I was sleeping in the room of the director's house that doubled as his novelist wife's study and his prayer room. So, in addition to the desk, there were bookcases and a shrine with many statues of the Buddha in it. I was sleeping on an air mattress on the floor, which gave me a perfect view of the lower shelves of her bookcases. And there, on the shelves, I saw Dodie Smith's novel I Capture the Castle. I'd never heard of I Capture the Castle--though I read the book version of Smith's 101 Dalmations when I was a kid--but the book had blurbs from JK Rowling and Susan Isaacs (two writers I usually don't think of together), and it looked intriguing.I Capture the Castle turned out to be the perfect book to read during those long days of pseudo-bonding and orientating. By the end of each day, all I wanted was to curl up on my air mattress and read the words of Cassandra Mortmain, the book's narrator, one of two daughters of a once famous blocked writer now living in a falling apart castle--"a crumbling ruin surrounded by a sea of mud," Cassandra's sister Rose calls it--and waiting for something to happen. This being fiction, something does happen. Two American brothers appear and turn out to have inherited the castle. One--or perhaps the other--falls in love with Rose, and things proceed apace.

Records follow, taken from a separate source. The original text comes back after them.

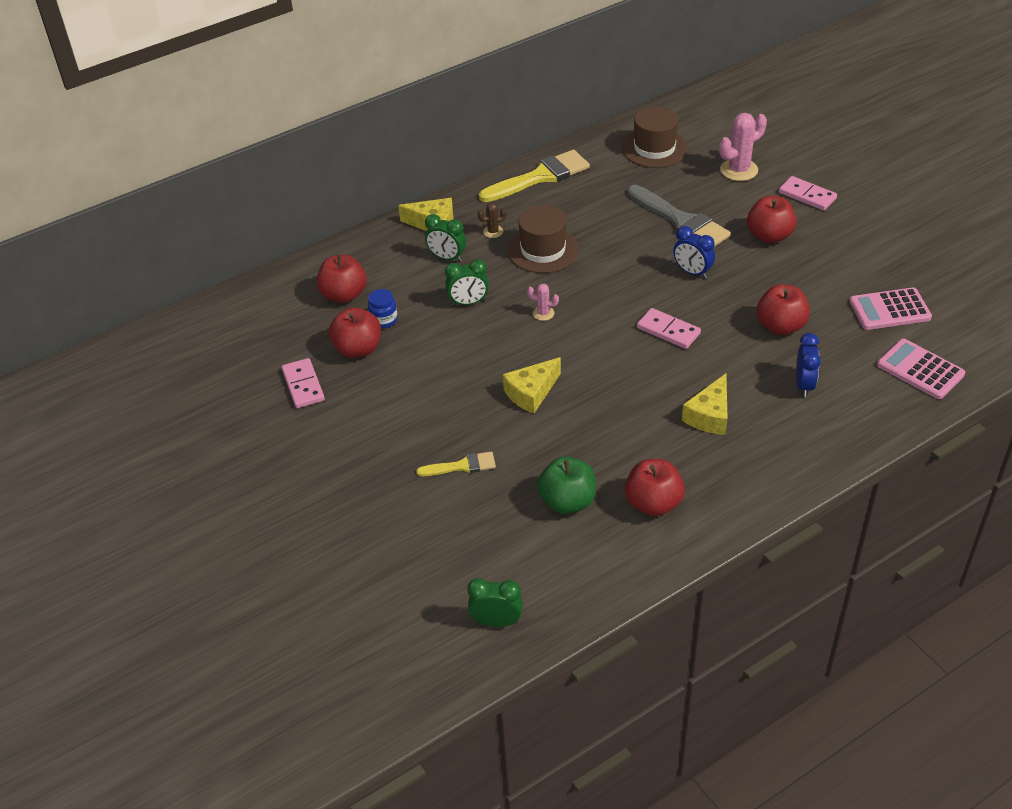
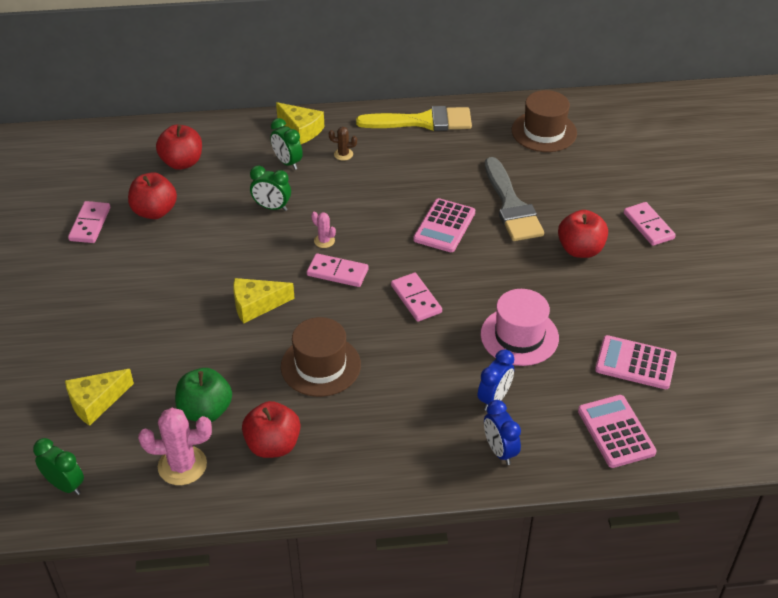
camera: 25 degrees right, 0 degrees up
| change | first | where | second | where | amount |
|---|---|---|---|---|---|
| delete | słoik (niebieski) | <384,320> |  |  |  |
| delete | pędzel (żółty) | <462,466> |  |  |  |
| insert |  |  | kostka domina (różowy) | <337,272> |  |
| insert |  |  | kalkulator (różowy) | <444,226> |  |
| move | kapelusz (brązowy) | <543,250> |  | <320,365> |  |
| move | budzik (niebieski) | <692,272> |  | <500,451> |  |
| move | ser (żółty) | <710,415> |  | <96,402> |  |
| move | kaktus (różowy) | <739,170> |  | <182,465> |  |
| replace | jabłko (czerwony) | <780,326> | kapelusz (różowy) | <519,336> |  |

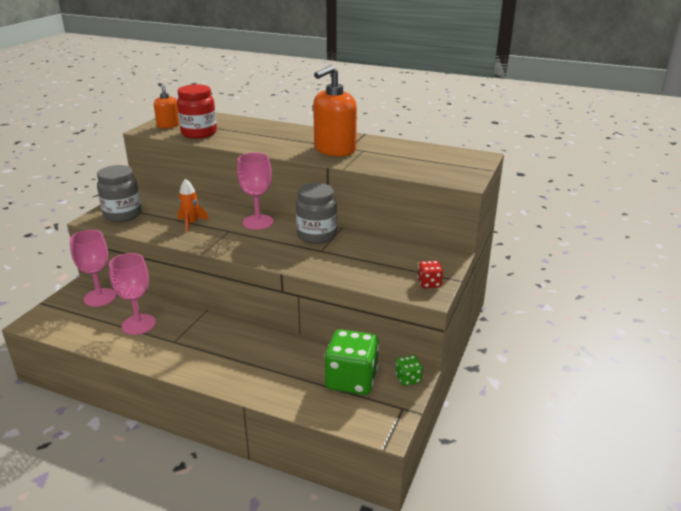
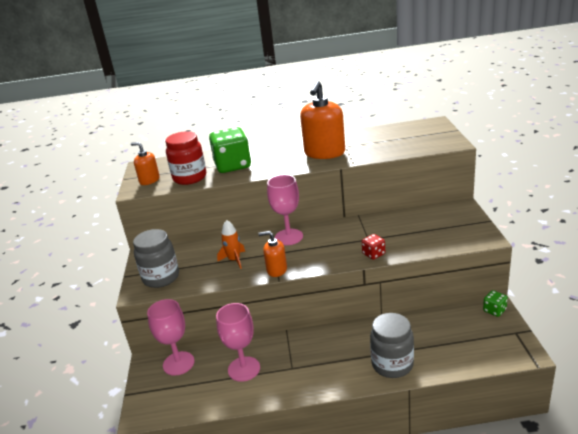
camera: 25 degrees left, 0 degrees up
| change | first | where | second | where | amount |
|---|---|---|---|---|---|
| insert |  |  | dozownik mydła (pomarańczowy) | <276,270> |  |
| move | słoik (szary) | <316,235> |  | <392,364> |  |
| move | kostka do gry (zielony) | <351,380> |  | <232,165> |  |
| move | kostka do gry (czerwony) | <429,283> |  | <373,254> |  |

I Capture the Castle, I eventually learned, had been a bestseller when it came out in the late 1940s but had gone out of print and fallen out of fashion. Thankfully, someone rescued it and reissued it. Eventually, it even got its own movie version, with "thinking woman's crumpet" Bill Nighy as the father with writer's block and Tara Fitzgerald as Topaz, his artist's model wife who liked to commune with nature wearing nothing but her rain boots.
Almost a year later, Alex and I went to a wedding in Maine, and on the way home, we stopped in Bridgton, Maine, where we ate an excellent breakfast, collected a container of grapenut pudding for the road and paid a visit to Bridgton Books, where I found a copy of I Capture the Castle--hardcover, gray, dingy and published in 1948--for $4.50. I snatched it up eagerly. There is a rather large stain on the front cover, right above a small drawing of the castle and tower, but I don't care.
When I take it out, I still think of myself lying on the air mattress at night, reading the paperback version with the Isaacs and Rowling blurbs, enjoying my foray back into 40s England and life in a ruined castle. Like Cassandra Mortmain, I was waiting for something to happen, and I didn't yet know how soon it would.